Praised for his independence, curiosity, intimate knowledge of European literature, and his sharp reader's eye, John Taylor is a writer-critic who is naturally skeptical of literary fashions, overnight reputations, and readymade academic categories. Charting the paths that have lead to the most serious and stimulating contemporary French writing, he casts light on several neglected postwar French authors, all the while highlighting genuine mentors and invigorating newcomers. Some names (Patrick Chamoiseau, Pascal Quignard, Jean-Philippe Toussaint, Jean Rouaud, Francis Ponge, Aime Cesaire, Marguerite Yourcenar, J. M. G. Le Clezio) may be familiar to the discriminating and inquisitive American reader, but their work is incisively re-evaluated here. The book also includes a moving remembrance of Nathalie Sarraute, and an evocation of the author's meetings with Julien Gracq Other writers in this second volume are equally deserving authors whose work is highly respected by their peers in France yet little known in English-speaking countries. Taylor's pioneering elucidations in this respect are particularly valuable.
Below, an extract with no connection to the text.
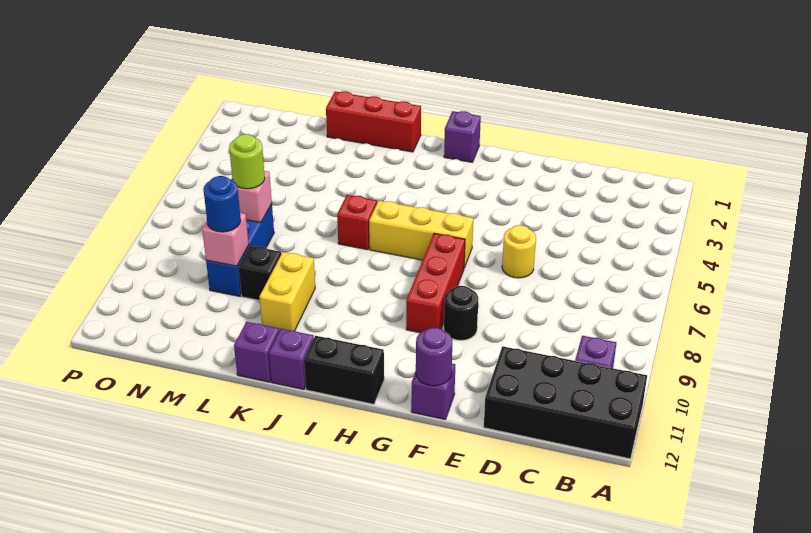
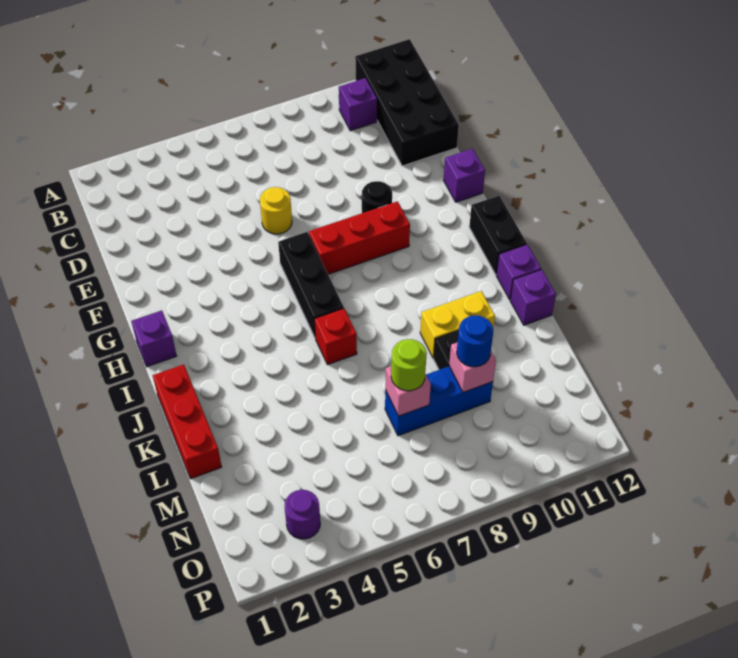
purple round brick F12 level 2 -> purple round brick O3 level 1
yellow brick G6:I6 level 1 -> black brick G6:I6 level 1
This second volume also examines a number of non-French, originally non-French-speaking writers (such as Gherasim Luca, Petr Kral, Armen Lubin, Venus Ghoura-Khata, Piotr Rawicz, as well as Samuel Beckett) who chose French as their literary idiom. Taylor is in a perfect position to understand their motivations, struggles, and goals. In a day and age when so little is known in English-speaking countries about foreign literature, and when so little is translated, the two volumes of Paths to Contemporary French Literature are absorbing guides for literary scholars, writers, poets, students of French culture, and readers of contemporary fiction and poetry.